Publishers and editors of African-American newspapers - the beacons who live and breathe the blackness of their communities and who regulate the pulse of black America - are fighting mad at what has now become blatantly clear to them: The Democratic Party doesn't give a damn about them. The Hillary Clinton presidential campaign doesn't give a damn about them and, alack and alas, neither does the Barack Obama campaign.

Harboring decades of discontent about being ignored by Democratic presidential candidates (going back to Bill Clinton, Al Gore and John Kerry), the National Newspaper Publishers Assn. met on March 13 with the alleged shot-callers of the Obama, Clinton and even John McCain campaigns to vent their frustration at being constantly denied advertising revenue from and editorial access to the candidates. Speaking virtually in unison, the black publishers argued before Michael Strautmanis of Obama's campaign and Tracey Blunt of the Clinton campaign that the white media gets the campaign ads but the black doesn't; the white media gets interviews with the candidates, but the black doesn't.

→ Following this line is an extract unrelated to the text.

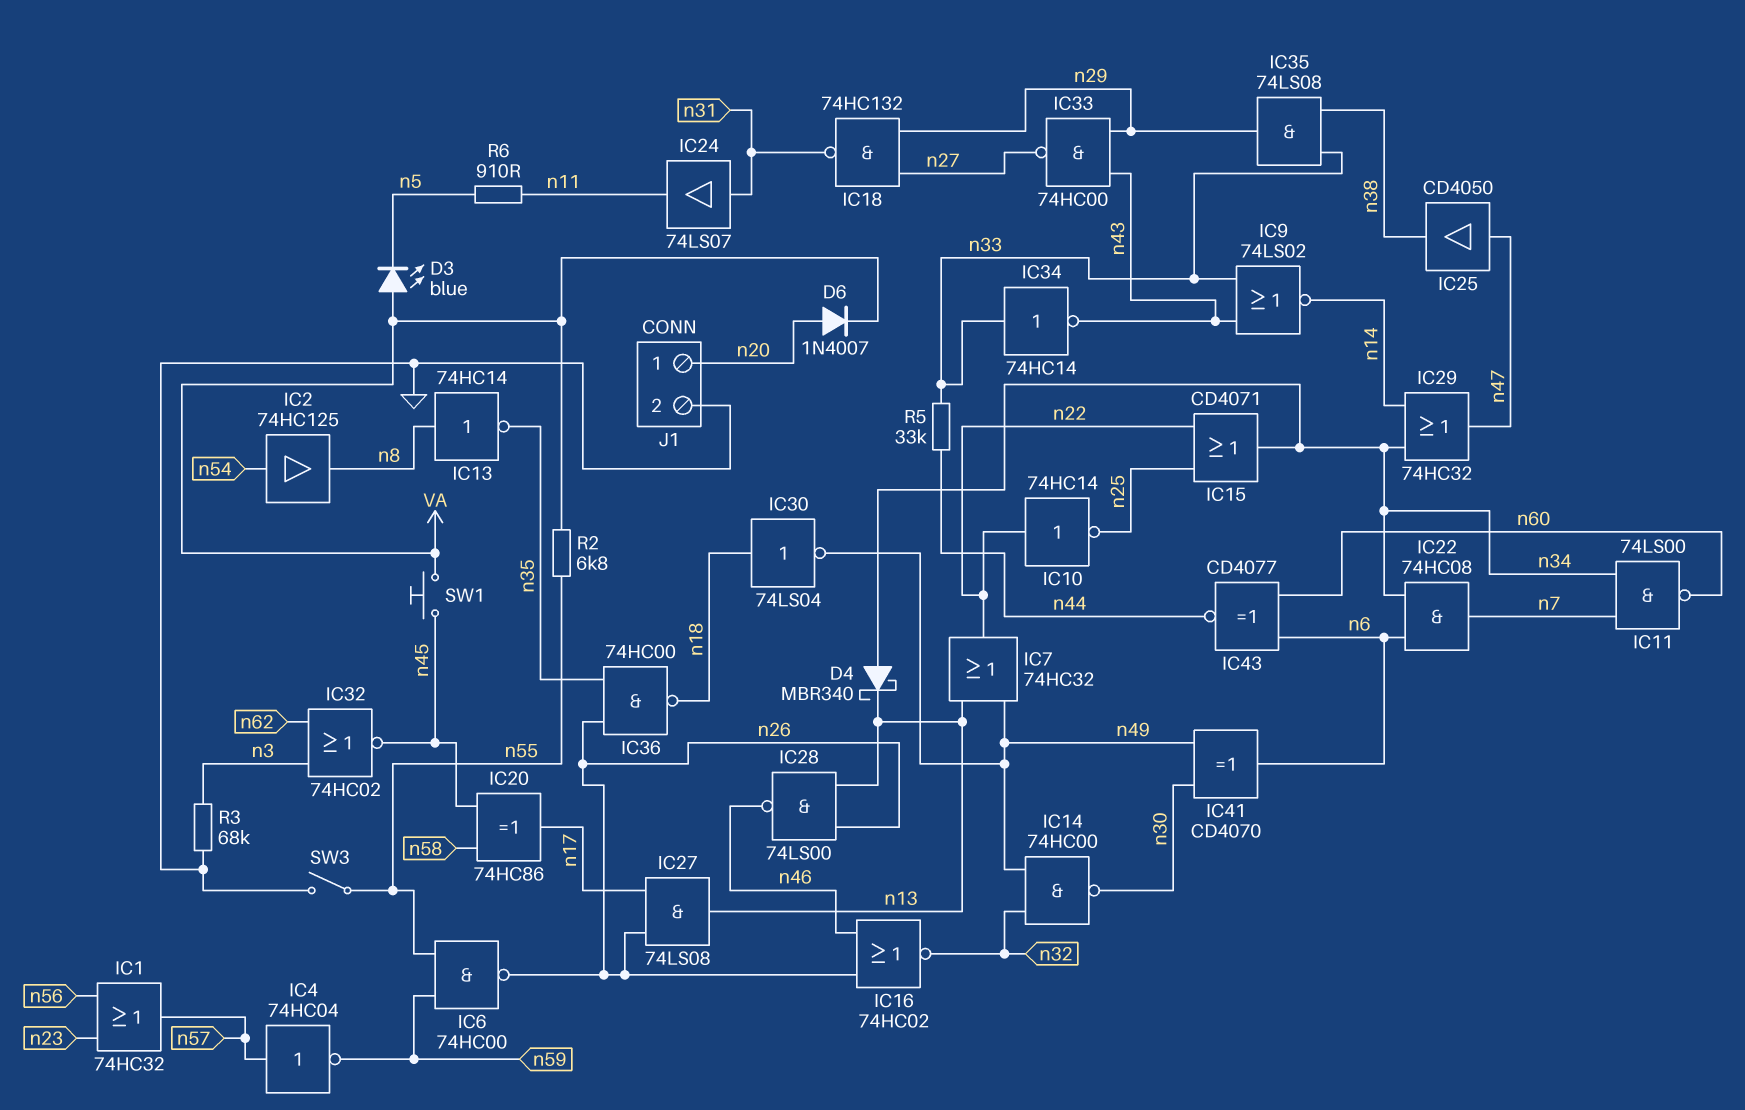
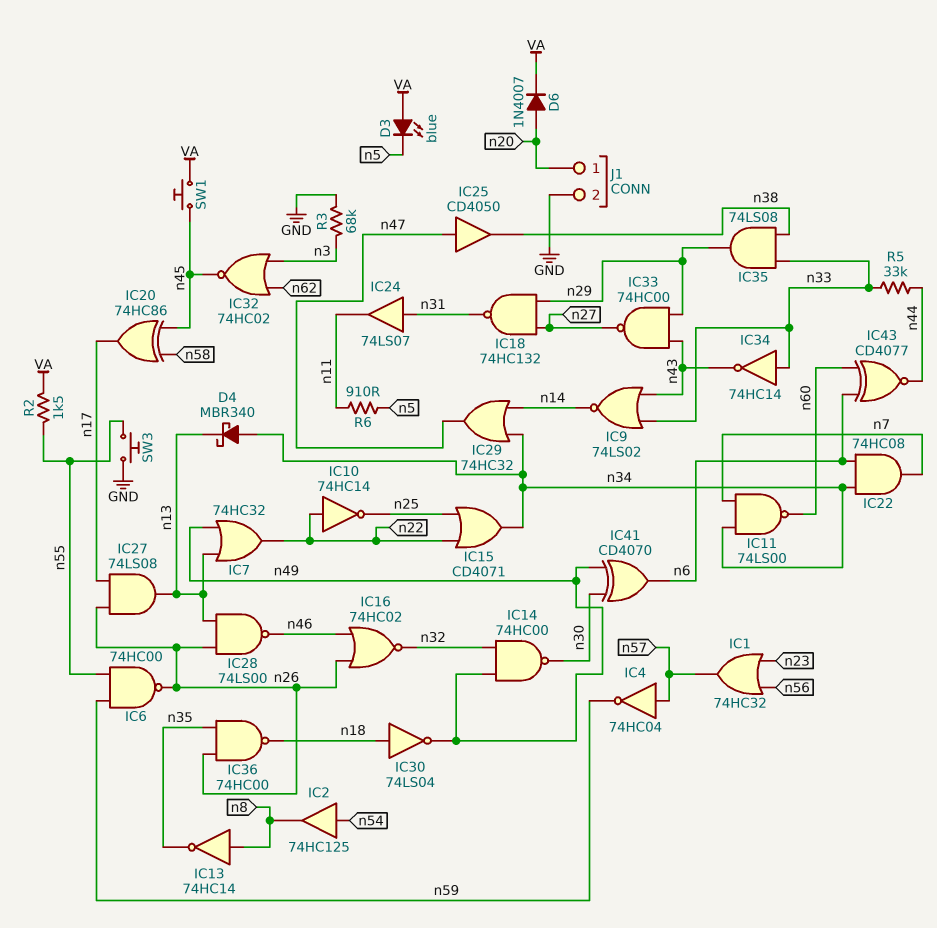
R2: 6.8k (VA, n55) -> 1.5k (VA, n55)
SW3: switch (GND, n55) -> button (GND, n55)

"During the meeting, both Democratic camps acknowledged that their spending in the black community was anemic," said Pluria Marshall Jr., publisher of Los Angeles' Wave newspapers. "They admitted the need to spend money toward the African American market and that we were a good way to reach that market. Both camps agreed that they needed to start ads with us as soon as possible to reach the audiences that the black papers serve. I asked for the names of the people who are in charge of making decisions on advertising in our papers, and they assured us that we were looking at them; that they - Strautmanis and Blunt [both of whom are African Americans] - had the authority to make decisions about advertising in our papers," Marshall said.

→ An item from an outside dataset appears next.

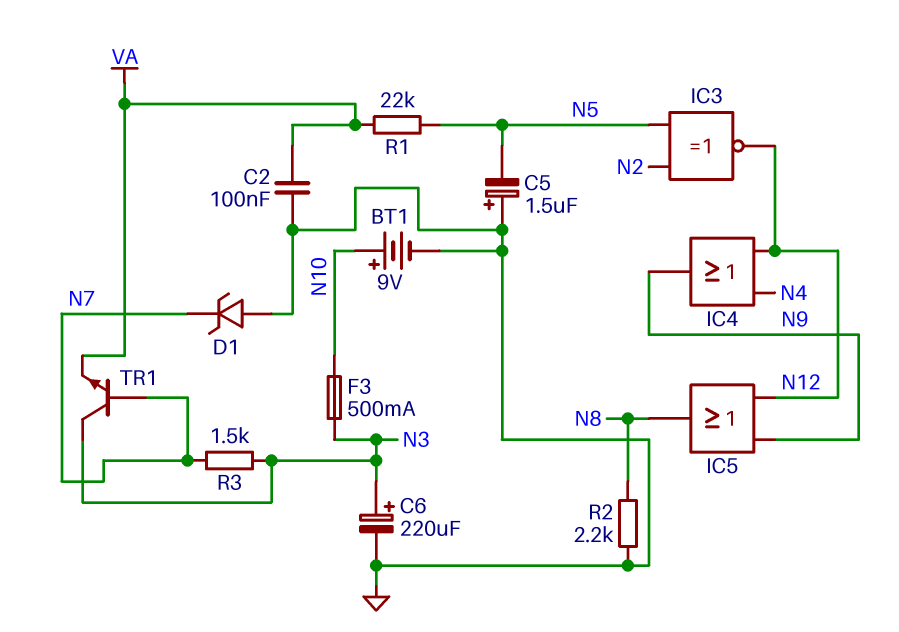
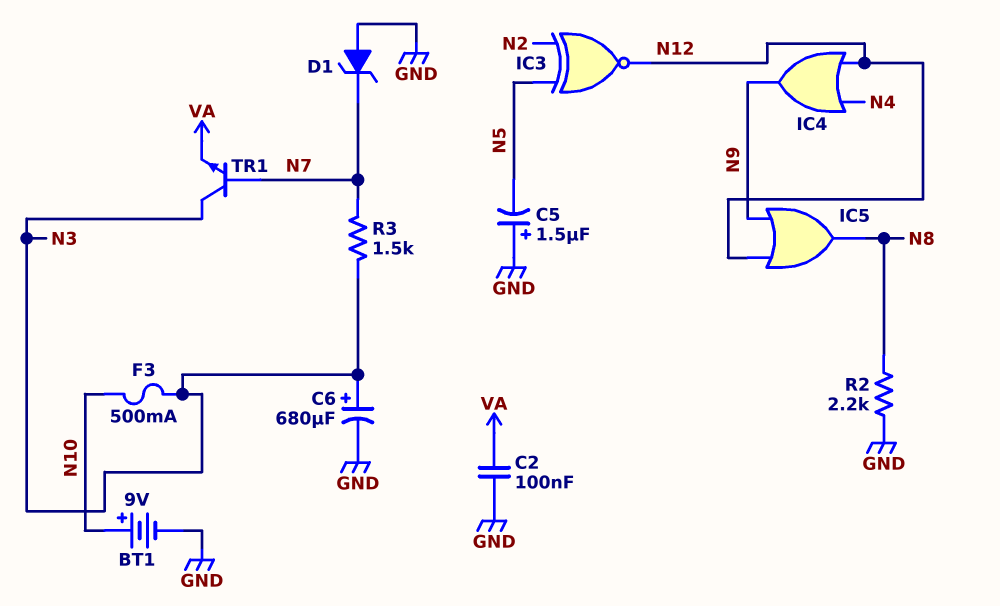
C6: 220uF (plus N3, minus GND) -> 680uF (plus N3, minus GND)
R1: 22k (N5, VA) -> none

"But they lied to us," said Dorothy Leavell, publisher of the Chicago Crusader and the Gary Crusader in Indiana. Leavell, who chairs the NNPA Foundation, said the meeting of which Marshall spoke was followed up with a smaller conference with Obama's guy, Strautmanis, who made a vow to hurry up and spend money on black papers in crucial states facing primaries in Pennsylvania on April 22 and North Carolina and Indiana, such as hers, on May 6.

"He promised he would get in touch with me in a couple of days to map out an advertising campaign and I haven't heard from him yet," Leavell said. "He gave us his cell number and I've called it repeatedly and gotten no response from him. I've even called the Fuse agency in St. Louis which is supposed to be handling Obama's advertising, but I have gotten no response from them either.

"They are the worst liars," Leavell continued. "Our papers are supportive of the Democratic Party but they have always taken us and our readers for granted. They spend millions on the white media and won't even spend petty cash on us."

Leavell said this present snub is the second time during this year's primary season that her newspapers have been rebuffed by Obama's campaign: "For the Illinois primary, they didn't spend a dime in my Chicago Crusader and here they're not doing it again - after promising they would - in my Gary Crusader. Gary is 90 percent African-American and we could be the margin of victory for Obama in this state, but his people believe we black publishers should be promoting Obama's candidacy for free."

Ernie Pitt, publisher of the Winston Salem Chronicle in a state also facing a crucial primary on May 6, has received no ads from Obama either. He said he, too, has made numerous unreturned calls to Strautmanis and to the Fuse agency about the promised advertising campaign. "Both the Clinton and Obama people made commitments to us and broke them. If they are making promises to us now and are not going through with them, what can we expect if they get to the White House?" Pitt asked. "This is an easy promise to keep," added Pitt, who is also the president of the North Carolina Black Publishers Assn.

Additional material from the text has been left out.